Well, maybe that's not quite what I thought, but it sure was close. So anyway, I clicked over to JNJ's report to see what I could see.

And then a funny thought struck me: I've been a Johnson & Johnson shareholder for 1.5 years now; I've seen the stock price go from $48-ish back then to almost $65 today. The next thought that hit was: I spent most of that time doing other stuff, not worrying about the stock price at all.

Let me put this in context: I received all of my current holdings of JNJ as a gift, not too long ago. All I can say is that the very best, most thoughtful and most farsighted material gift that any man can give is shares in a great company like JNJ. The reason? Well, there's the odd chance that if the recipient simply holds on to those shares, they will go up in value many times over. Patience, I was taught, is a virtue; owning a stock like JNJ is a test of that patience.
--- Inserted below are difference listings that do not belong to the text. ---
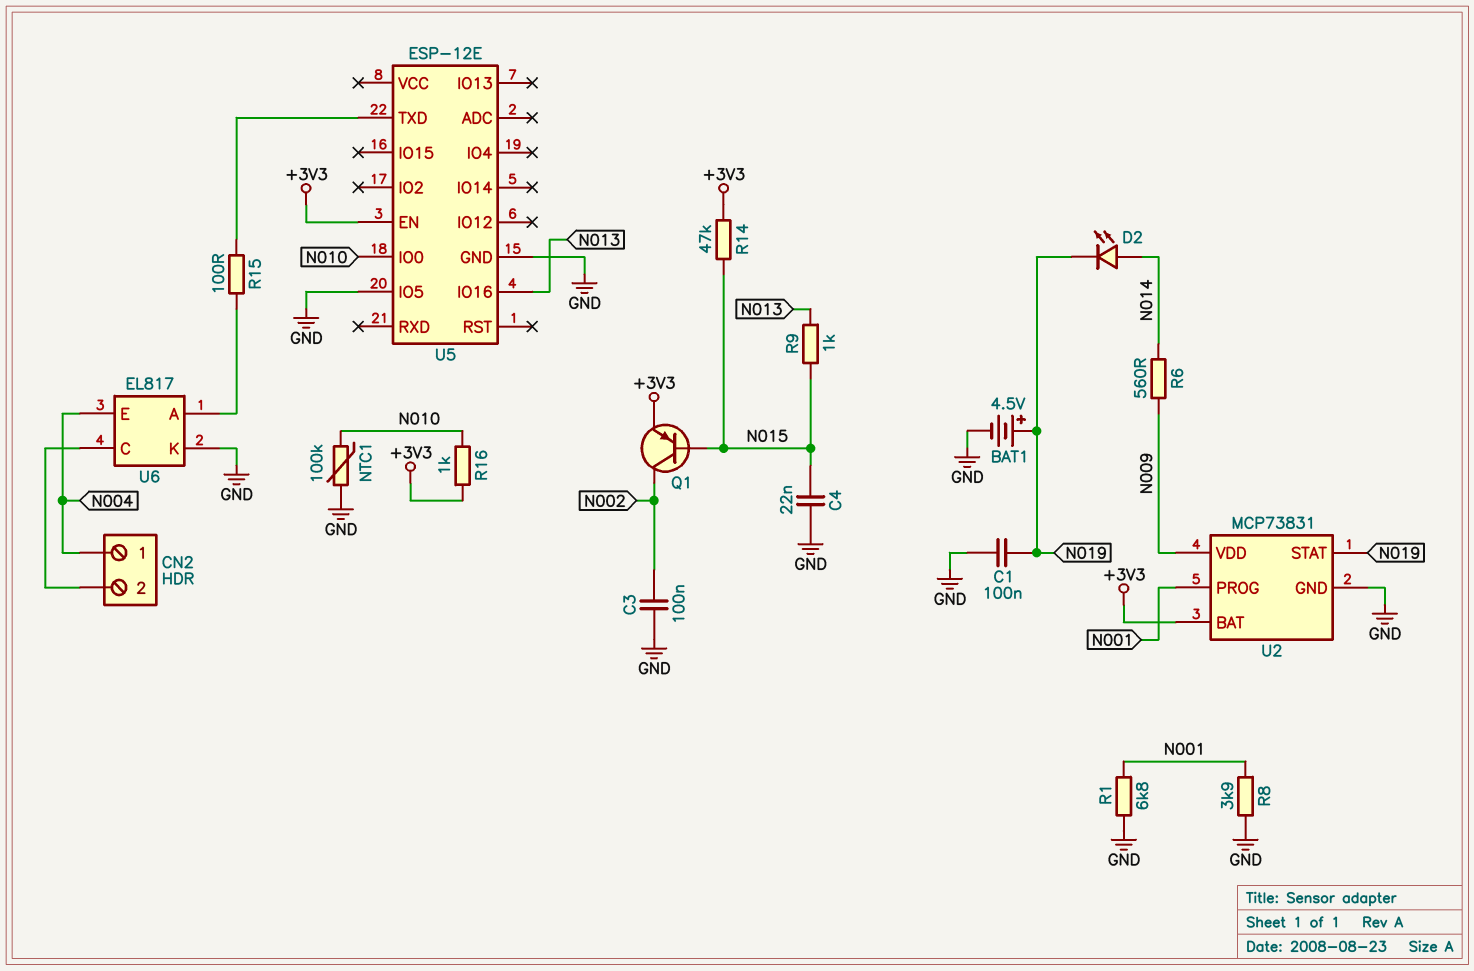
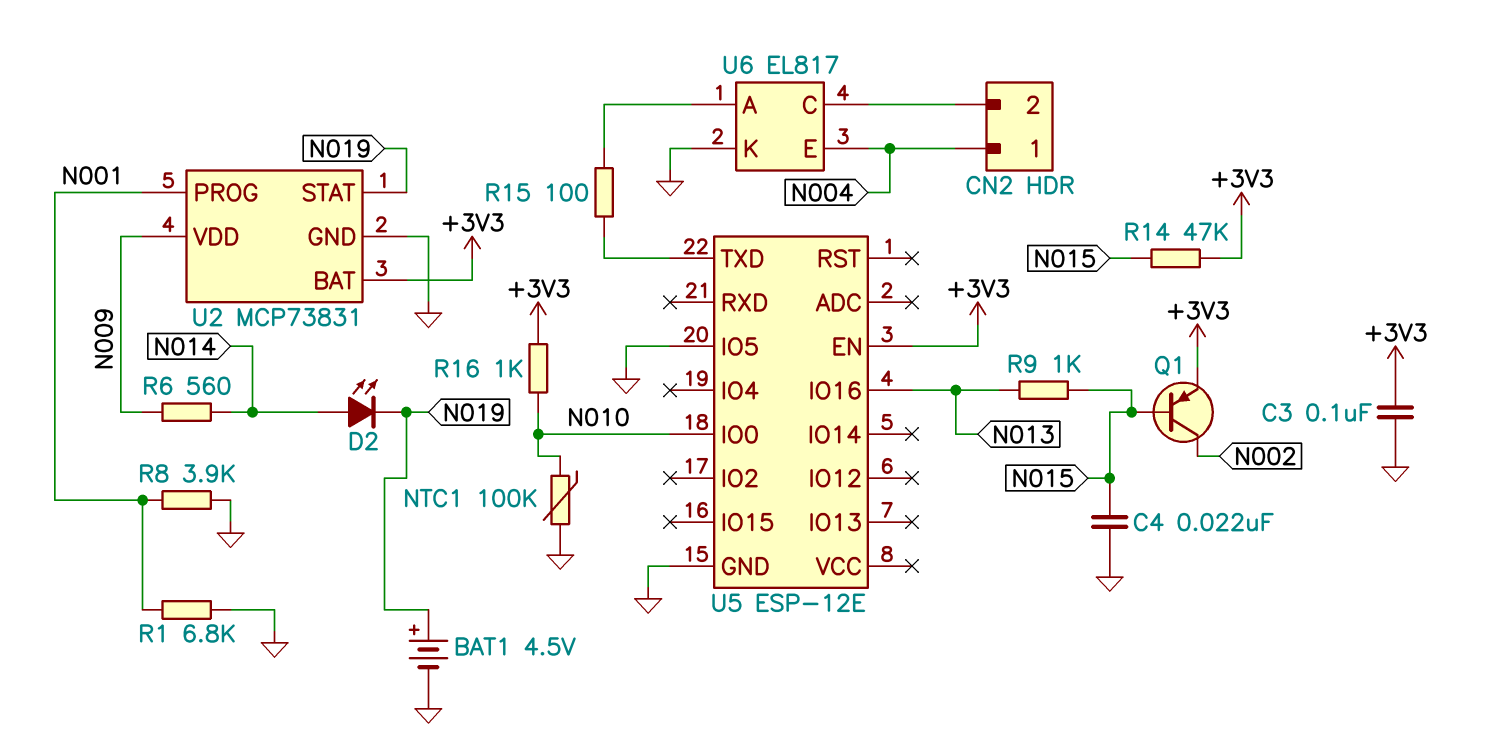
C1: 100nF (GND, N019) -> none
C3: 100nF (GND, N002) -> 100nF (+3V3, GND)

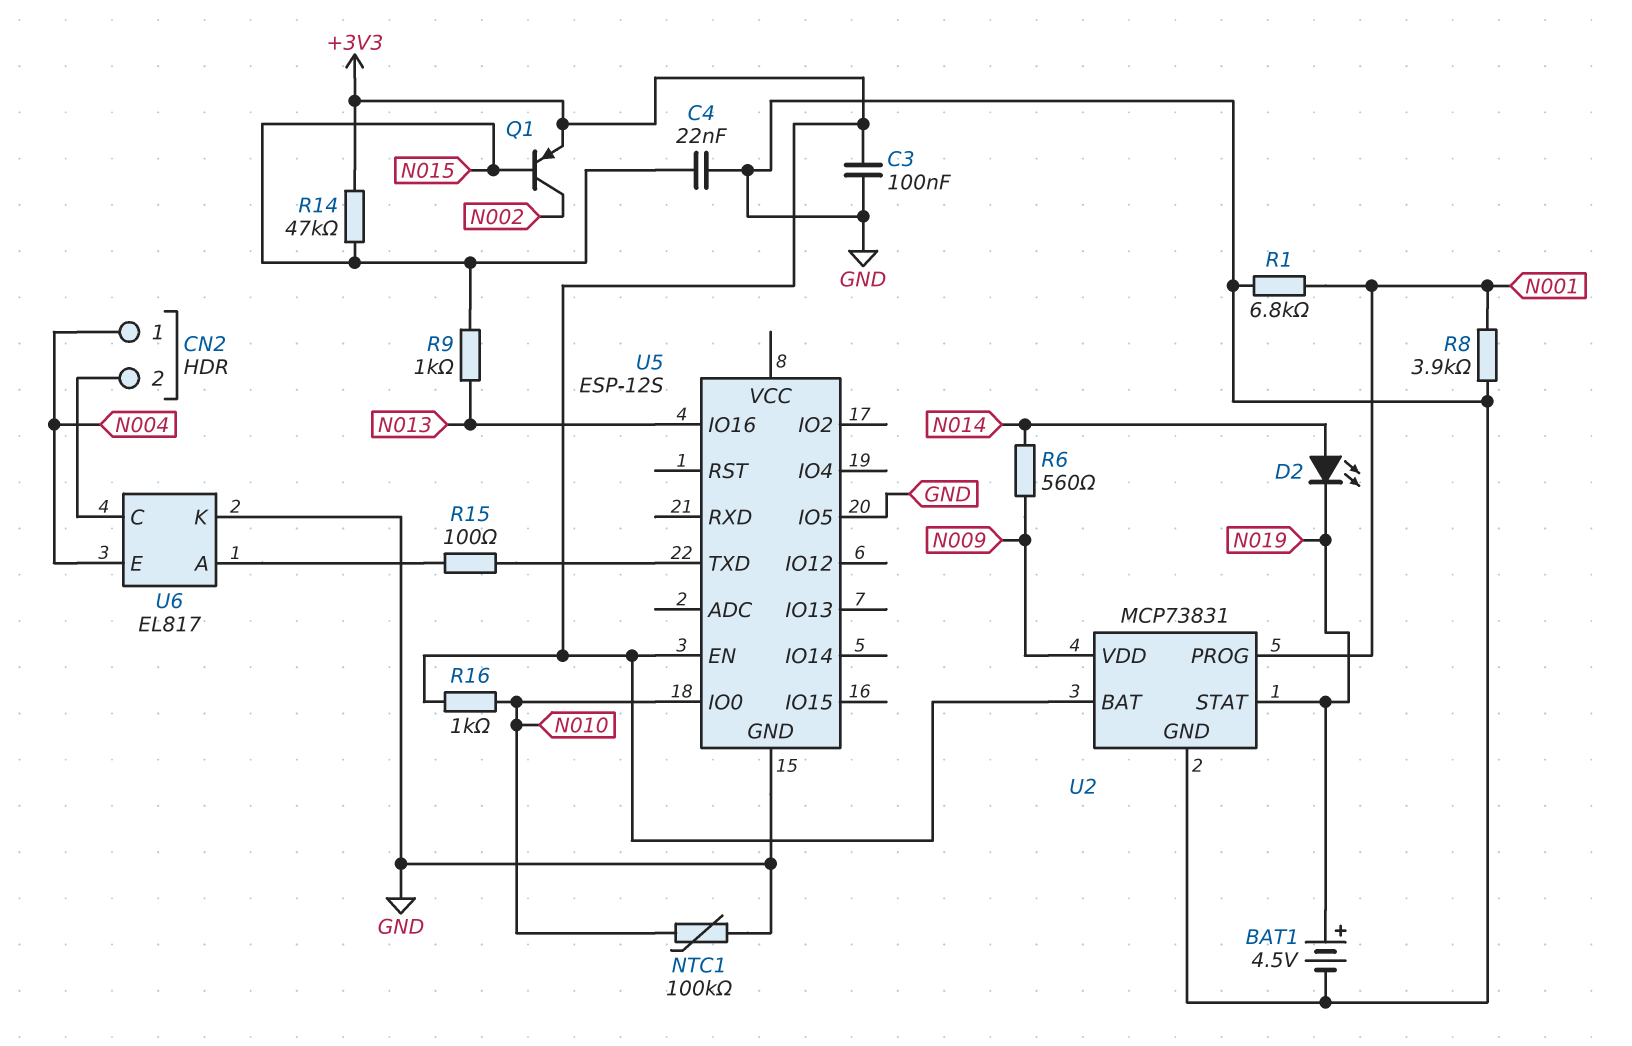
U5: ESP-12E -> ESP-12S

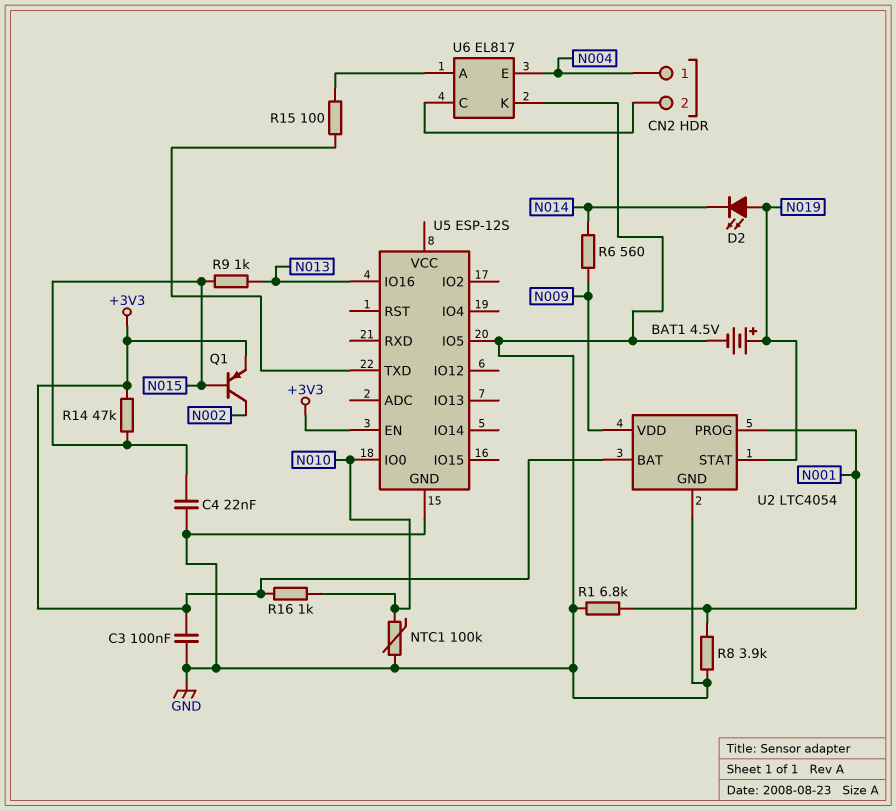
D2: LED (A N014, K N019) -> LED (A N019, K N014)
U2: MCP73831 -> LTC4054

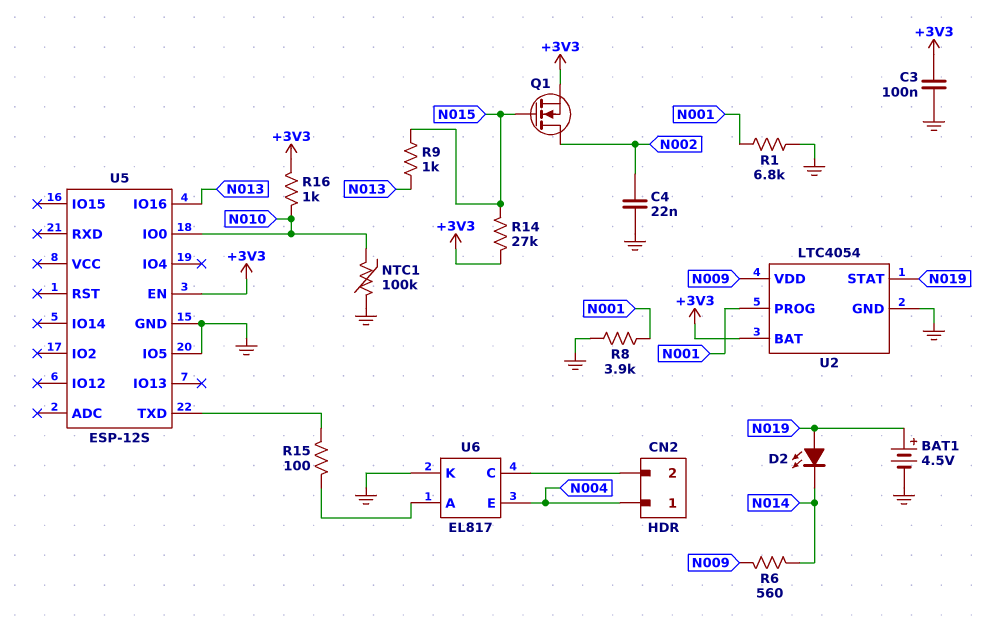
C4: 22nF (GND, N015) -> 22nF (GND, N002)
Q1: PNP (B N015, C N002, E +3V3) -> NMOS (G N015, D N002, S +3V3)
R14: 47k (+3V3, N015) -> 27k (+3V3, N015)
Note what I wrote there: go up in value, not price. The two are related, but not always the same. Now, when I received my shares as a gift, the stock was trading well south of $50/sh- and probably well short of its fair value. In the short time I've owned it, it's rewarded me very well for, essentially, being extremely lazy: I check on JNJ's price perhaps once or twice a month, if that often. I read the quarterly statements; I buy the products; but I don't care to time its price movements. In the meantime, the dividends from the stock that I own have been reinvested (minus, of course, an obligatory chunk care of the IRS- if anyone wants to know how black holes work, ask a taxman!!), and the rewards continue to compound.

Owning JNJ's stock has taught me some important lessons:
1) Cash counts
2) Dividends matter
3) Never sacrifice one's integrity for profit
4) Timing the market is, at best, a fool's game

But the most important lesson that JNJ's shares have taught me, I think, is that there is only one kind of timing that counts. In other words: don't bother with short-term market timing- you'll lose. Worry instead about what your shares will be doing 5, 10, 20 years from now.

That's the kind of lesson that JNJ teaches: patience. This is not a tech stock that is today's darling and tomorrow's trash. While some of the optimism that is running high in financial markets about JNJ worries me these days, I don't think it's entirely unwarranted. JNJ will probably never be a glamorous company- I mean, they sell baby powder and shampoo, for cryin' out loud! How much more boring can you get! But it will be a company that rewards patience.

In a nutshell, I was reminded today of the pivotal lesson that Benjamin Graham taught so many for so long: the term "long-term investor" is redundant. That's the only kind of investor there really is. That's the kind of investor that needs a company like JNJ in his portfolio. JNJ will stumble someday- it is inevitable. When that day comes, though, I have confidence that this will be the time when the value of the company and its people will really shine forth.